Le président russe Vladimir Poutine a mené une offensive diplomatique ce vendredi 16 janvier. Selon une annonce du Kremlin, il s’est entretenu séparément par téléphone avec son homologue iranien, Massoud Pezeshkian, ainsi qu’avec le Premier ministre israélien, Benjamin Netanyahu. Par cette médiation, Moscou affirme chercher à réduire les tensions autour de l’Iran, qu’il considère comme un partenaire clé dans la région.
Cette intervention de Moscou intervient alors que l’Iran traverse une période de fortes turbulences. Depuis la fin du mois de décembre, un important mouvement de contestation contre le pouvoir s’est déclenché dans le pays.
Face à la répression sanglante de ces protestations, la réaction de Washington ne s’est pas fait attendre. Le président américain Donald Trump a multiplié les menaces directes contre Téhéran, isolant davantage le régime iranien sur la scène internationale.
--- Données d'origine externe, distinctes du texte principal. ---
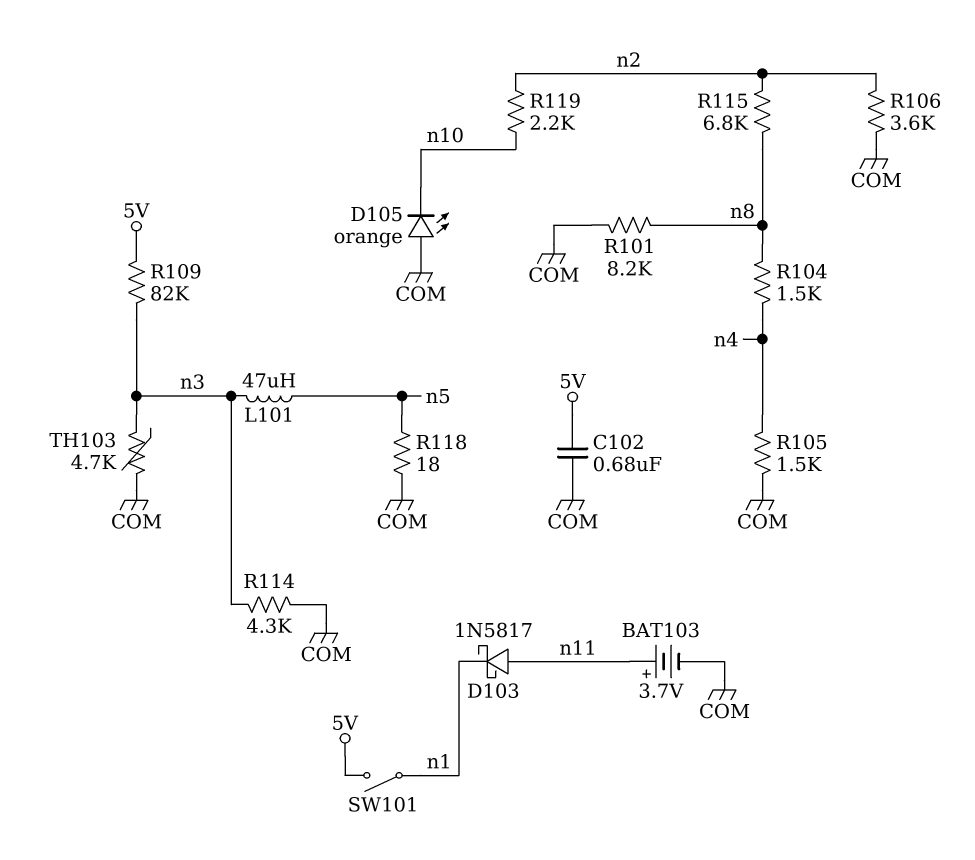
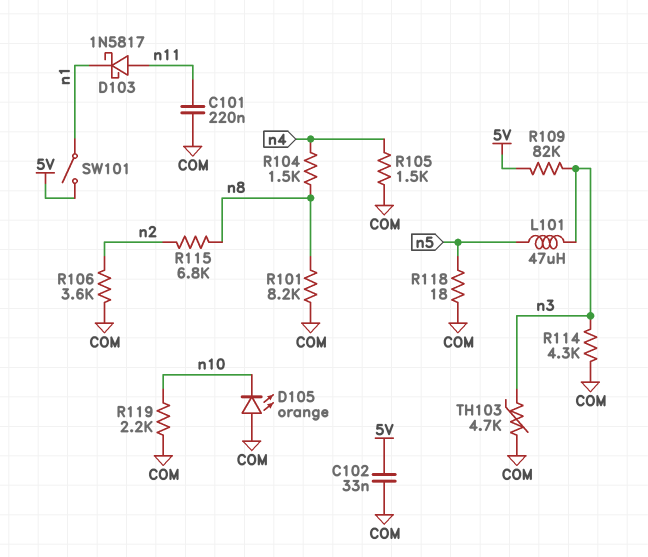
BAT103: 3.7V (plus n11, minus COM) -> none
C101: none -> 220nF (COM, n11)
C102: 680nF (5V, COM) -> 33nF (5V, COM)
R119: 2.2k (n2, n10) -> 2.2k (COM, n10)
Dans un communiqué diffusé à l’issue de ces échanges, la présidence russe a apporté des précisions sur la teneur des discussions avec Téhéran. Massoud Pezeshkian a informé Vladimir Poutine de l’existence de « mesures actives » actuellement prises par les autorités iraniennes. Selon la même source, ces initiatives visent à « normaliser la situation dans le pays ».
En attendant, quelque 3.000 personnes ont été arrêtées lors des récentes manifestations en Iran, selon des responsables de la sécurité cités vendredi par l’agence de presse iranienne Tasnim.
Parmi eux figuraient, écrit Tasnim, « des individus armés et des émeutiers » ainsi que « des membres d’organisations terroristes ». Dans un nouveau bilan, l’ONG Iran Human Rights (IHR), basée en Norvège, a elle fait état de jusqu’à 20.000 personnes arrêtées.